C’est le jour du départ pour Sapporo ! Normalement, j’ai pris un billet d’avion qui partait à 14h30 pour me faire arriver à 16h30 avec le train depuis l’aéroport de Chitose.
Cependant, outre le traumatisme du bagage délayé, ces derniers jours en faisant mes courses au konbini, j’avais repéré des petits ensembles à acheter de masque de oni et de haricots. Et c’est à ce moment que je me suis rappelé Setsubun. C’est un festival religieux célébrant l’arrivée du printemps selon le calendrier lunaire. Il est du coup fêté le 2, le 3 ou le 4 février. Pendant ce festival, les gens jettent des haricots aux onis pour les faire fuir et inviter la bonne fortune chez soi. Et outre la célébration plus intimiste à la maison, il y a de grandes cérémonies tenues dans les temples.

Et cette année, il tombe le 3. Après quelques recherches, le festival de Setsubun de Sapporo est un des meilleurs d’Hokkaido. Le problème, c’est qu’il a lieu de 15h à 16h. Me voilà donc de bon matin à reprogrammer mes plans à l’arrache littéralement. Heureusement, il y a un bus entre Kushiro et Sapporo qui part à 9h30 de la gare d’Otanoshike pour me permettre d’arriver au temple Hokkaido Jingu à 14h40. Ça évidemment, c’est la théorie…
Le retour du voyage mouvementé
J’arrive donc à Otanoshike sur les coups de 8h30 pour éventuellement pouvoir faire un peu de shopping souvenir… Avant de réaliser qu’Otanoshike est juste une gare de campagne. Pendant cette heure de poireautage, je décide d’aller contrôler l’arrêt de bus pour ne pas avoir de mauvaises surprises et… Eh bien justement voilà la première mauvaise surprise, je ne trouve aucun panneau annonçant la ligne. Je me retrouve donc à chercher sur Google pour vérifier si le bus existe réellement. Il existe en effet. Mais il faut une réservation et évidemment il est trop tard à ce stade pour s’inscrire. Je décide malgré tout de tenter ma chance. Au pire, je n’aurais plus qu’à prendre un bus pour l’aéroport et tant pis.
Et c’est là que j’aimerais bien pointer la gentillesse des Japonais puisque, évidemment quand le bus est arrivé, le personnel a vite réalisé qu’ils étaient face à un touriste pas trop malin qui ne savait pas qu’il devait acheter un ticket. Ils ont donc appelé leur central et ont fini par me laisser monter malgré tout, me permettant d’acheter mon ticket quand on arriverait à la première gare à Sapporo. De façon générale au Japon, toutes les situations problématiques que j’ai eues se résolvent de cette façon. Les mecs se plient en quatre pour essayer d’arriver à la situation la plus arrangeante pour tout le monde et ça c’est juste merveilleux je trouve.
Me voilà donc dans mon bus, comblé aux anges et passant les 4h de trajet en regardant mes séries pour tuer le temps tout en profitant du paysage des vastes étendues enneigées d’Hokkaido… Pour finalement découvrir… Un accident de la circulation en pleine montagne. Vous avez remarqué à quel point je déborde de chance ?

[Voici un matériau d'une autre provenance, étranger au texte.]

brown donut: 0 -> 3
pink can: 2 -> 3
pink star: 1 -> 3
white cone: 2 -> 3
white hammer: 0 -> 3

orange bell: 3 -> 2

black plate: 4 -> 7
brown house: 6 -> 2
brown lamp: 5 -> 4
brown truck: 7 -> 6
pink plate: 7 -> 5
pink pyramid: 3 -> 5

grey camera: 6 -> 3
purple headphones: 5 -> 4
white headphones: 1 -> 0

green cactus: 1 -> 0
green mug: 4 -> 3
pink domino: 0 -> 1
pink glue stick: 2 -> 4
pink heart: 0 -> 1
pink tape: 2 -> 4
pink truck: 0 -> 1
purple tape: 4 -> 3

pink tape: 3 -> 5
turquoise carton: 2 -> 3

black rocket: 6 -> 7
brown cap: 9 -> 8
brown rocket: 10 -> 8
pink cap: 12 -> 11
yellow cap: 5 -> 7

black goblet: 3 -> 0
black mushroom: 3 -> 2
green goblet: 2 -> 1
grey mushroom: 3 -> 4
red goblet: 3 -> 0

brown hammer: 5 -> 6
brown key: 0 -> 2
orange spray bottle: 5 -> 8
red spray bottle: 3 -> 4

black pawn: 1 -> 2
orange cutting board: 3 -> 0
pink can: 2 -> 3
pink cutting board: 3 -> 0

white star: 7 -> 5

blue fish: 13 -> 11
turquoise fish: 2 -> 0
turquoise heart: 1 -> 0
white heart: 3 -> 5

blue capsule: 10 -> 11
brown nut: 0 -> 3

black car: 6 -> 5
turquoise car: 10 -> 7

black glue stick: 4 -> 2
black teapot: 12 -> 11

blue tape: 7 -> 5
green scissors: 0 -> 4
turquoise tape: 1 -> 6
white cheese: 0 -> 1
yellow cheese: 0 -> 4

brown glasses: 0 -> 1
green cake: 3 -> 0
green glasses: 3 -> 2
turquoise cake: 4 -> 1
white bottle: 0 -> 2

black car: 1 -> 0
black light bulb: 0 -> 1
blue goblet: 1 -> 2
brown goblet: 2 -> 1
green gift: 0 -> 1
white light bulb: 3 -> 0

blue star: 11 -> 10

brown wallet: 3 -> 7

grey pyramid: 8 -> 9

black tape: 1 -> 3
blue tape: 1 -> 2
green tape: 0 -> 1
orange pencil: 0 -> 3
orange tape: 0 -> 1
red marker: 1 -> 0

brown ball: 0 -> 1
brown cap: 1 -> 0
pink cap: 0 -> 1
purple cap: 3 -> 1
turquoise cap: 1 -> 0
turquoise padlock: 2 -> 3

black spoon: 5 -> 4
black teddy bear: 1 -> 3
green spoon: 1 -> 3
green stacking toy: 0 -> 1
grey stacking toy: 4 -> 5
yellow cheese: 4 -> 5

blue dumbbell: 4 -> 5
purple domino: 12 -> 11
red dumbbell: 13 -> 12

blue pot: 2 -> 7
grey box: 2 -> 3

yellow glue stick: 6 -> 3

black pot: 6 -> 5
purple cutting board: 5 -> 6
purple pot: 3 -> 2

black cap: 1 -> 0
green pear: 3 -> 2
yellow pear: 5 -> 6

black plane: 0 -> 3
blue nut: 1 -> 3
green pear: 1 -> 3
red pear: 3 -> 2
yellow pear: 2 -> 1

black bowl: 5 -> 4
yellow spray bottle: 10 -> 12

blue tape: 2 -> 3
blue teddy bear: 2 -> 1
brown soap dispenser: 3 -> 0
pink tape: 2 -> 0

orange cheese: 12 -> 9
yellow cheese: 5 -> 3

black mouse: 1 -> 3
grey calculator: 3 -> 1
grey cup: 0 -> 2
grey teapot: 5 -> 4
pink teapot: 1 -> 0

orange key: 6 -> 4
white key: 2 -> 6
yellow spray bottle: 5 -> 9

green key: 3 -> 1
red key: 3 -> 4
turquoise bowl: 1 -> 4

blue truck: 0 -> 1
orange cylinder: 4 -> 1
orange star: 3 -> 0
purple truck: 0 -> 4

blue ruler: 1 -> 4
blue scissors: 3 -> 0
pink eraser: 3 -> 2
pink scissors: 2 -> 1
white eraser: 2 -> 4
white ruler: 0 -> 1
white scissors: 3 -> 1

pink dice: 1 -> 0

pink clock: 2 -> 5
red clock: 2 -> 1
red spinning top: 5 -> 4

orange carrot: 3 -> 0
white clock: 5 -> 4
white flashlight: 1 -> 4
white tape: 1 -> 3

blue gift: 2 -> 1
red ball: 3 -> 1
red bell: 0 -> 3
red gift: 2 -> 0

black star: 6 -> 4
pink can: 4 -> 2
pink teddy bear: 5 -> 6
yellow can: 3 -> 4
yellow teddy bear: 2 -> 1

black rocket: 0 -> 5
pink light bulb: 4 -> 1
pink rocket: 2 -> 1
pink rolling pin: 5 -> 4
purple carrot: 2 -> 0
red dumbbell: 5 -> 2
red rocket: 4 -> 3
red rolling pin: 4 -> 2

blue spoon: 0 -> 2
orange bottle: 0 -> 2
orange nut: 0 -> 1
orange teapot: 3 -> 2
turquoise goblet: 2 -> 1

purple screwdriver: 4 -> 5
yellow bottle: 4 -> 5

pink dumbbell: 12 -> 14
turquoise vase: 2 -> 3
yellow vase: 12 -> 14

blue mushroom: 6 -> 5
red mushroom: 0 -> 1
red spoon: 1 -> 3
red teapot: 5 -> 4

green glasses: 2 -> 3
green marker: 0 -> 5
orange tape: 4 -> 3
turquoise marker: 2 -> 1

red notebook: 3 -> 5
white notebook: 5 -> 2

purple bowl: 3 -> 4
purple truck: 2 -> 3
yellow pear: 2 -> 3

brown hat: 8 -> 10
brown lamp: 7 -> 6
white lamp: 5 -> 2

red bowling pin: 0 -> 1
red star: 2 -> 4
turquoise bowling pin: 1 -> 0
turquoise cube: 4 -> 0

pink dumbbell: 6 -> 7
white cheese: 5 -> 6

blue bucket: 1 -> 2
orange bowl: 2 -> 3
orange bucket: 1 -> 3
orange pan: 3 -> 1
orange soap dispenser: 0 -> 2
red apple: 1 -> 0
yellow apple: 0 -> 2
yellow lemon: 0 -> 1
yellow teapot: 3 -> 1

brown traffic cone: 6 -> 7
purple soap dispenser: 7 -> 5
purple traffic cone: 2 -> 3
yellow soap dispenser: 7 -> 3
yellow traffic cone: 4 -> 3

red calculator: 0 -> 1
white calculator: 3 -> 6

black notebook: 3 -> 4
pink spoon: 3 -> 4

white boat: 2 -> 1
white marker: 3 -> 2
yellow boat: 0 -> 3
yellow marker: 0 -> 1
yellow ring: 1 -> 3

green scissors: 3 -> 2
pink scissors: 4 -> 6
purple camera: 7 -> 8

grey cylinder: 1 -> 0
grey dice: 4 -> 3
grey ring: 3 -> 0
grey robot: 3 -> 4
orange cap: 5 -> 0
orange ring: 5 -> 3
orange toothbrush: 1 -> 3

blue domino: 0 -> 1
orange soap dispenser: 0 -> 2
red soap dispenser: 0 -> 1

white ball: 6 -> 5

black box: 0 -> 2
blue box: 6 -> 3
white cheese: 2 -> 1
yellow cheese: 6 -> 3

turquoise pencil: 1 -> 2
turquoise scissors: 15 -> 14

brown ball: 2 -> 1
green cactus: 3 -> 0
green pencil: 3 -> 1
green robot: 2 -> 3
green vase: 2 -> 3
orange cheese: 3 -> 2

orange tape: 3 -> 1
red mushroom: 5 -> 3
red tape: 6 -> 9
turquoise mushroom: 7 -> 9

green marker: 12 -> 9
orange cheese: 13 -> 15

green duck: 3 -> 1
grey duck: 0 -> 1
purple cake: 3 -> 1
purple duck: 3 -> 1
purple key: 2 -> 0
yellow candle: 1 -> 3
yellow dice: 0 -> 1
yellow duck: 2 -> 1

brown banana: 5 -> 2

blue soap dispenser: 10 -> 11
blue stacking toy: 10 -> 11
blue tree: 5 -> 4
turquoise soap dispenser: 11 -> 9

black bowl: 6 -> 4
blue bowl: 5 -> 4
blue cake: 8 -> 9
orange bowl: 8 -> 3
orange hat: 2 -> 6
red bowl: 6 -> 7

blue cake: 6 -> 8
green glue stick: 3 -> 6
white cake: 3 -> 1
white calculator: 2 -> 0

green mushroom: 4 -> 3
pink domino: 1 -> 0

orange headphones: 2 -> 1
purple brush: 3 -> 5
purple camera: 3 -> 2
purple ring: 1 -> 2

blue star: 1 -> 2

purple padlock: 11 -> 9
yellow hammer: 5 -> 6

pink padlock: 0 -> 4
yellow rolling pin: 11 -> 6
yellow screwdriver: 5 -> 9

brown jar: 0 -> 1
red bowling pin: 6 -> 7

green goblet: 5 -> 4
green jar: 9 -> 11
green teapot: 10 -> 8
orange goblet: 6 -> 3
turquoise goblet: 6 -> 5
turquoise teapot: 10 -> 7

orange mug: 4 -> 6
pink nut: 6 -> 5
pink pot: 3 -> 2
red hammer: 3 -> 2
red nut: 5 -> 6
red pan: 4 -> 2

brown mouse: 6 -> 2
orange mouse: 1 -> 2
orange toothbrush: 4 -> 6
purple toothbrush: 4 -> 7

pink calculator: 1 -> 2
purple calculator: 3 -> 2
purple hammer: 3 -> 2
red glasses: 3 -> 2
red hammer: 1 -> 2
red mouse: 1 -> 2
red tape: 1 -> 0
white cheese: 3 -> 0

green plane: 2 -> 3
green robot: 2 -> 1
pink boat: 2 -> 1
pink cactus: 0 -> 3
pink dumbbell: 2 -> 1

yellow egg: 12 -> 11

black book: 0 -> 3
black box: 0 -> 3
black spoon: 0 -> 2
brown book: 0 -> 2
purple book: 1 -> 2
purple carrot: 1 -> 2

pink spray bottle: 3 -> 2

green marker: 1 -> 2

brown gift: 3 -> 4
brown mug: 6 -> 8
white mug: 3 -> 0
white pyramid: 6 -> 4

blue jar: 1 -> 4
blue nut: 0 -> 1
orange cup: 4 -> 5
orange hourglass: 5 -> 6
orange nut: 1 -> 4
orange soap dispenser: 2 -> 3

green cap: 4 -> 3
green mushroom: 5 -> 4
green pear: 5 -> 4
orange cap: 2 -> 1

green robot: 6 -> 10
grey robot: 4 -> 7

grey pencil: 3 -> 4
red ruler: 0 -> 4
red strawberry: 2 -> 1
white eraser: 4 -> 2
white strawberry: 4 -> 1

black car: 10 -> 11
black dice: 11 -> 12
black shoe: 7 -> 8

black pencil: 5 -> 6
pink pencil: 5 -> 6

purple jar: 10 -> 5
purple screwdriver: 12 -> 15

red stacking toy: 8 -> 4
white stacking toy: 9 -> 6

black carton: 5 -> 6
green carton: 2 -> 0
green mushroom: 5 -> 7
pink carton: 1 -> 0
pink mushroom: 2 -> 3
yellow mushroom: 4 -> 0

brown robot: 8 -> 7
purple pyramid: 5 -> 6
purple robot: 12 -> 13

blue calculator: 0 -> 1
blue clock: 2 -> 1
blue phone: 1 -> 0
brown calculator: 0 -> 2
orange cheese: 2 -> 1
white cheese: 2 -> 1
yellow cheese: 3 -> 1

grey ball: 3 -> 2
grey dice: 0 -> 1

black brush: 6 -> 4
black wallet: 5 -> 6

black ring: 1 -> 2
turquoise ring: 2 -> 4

Malheureusement, je vois les minutes s’égrainer sur mon téléphone, m’annonçant une arrivée désormais pour 15h20. Du coup pour tuer le temps, je cherche si je ne trouve pas un programme pour le festival. Et ne trouvant rien sur l’internet anglais, je passe en japonais. Le couperet tombe sur la page Twitter du temple Hokkaido Jingu.
En fait, Setsubun est tout simplement annulé cette année à cause des mesures Covid! Et je me suis donc ruiné la santé avec ce voyage improvisé à l’arrache pour absolument rien! Mes sincères remerciements au site Live Hokkaido pour m’avoir fait rêver et souffrir pour rien (remarque ils ont des photos si vous voulez voir à quoi ça ressemble).
Légèrement dépité, j’arrive à Sapporo où j’achète mon ticket avec l’assistance du conducteur de bus qui m’amène à la caissière en lui expliquant ma situation. Mais bon tant qu’à avoir souffert, autant que ça ne soit pas en vain !
Le Hokkaido Jingu
Je suis donc malgré tout allé au Hokkaido Jingu pour vous offrir ces quelques photos.







Le temple est situé dans le parc Maruyama où j’ai pu voir ces adorables bonhommes de neige miniatures, créés sur une rambarde de pont, ainsi que des silhouettes de neige crées directement sur des troncs d’arbre.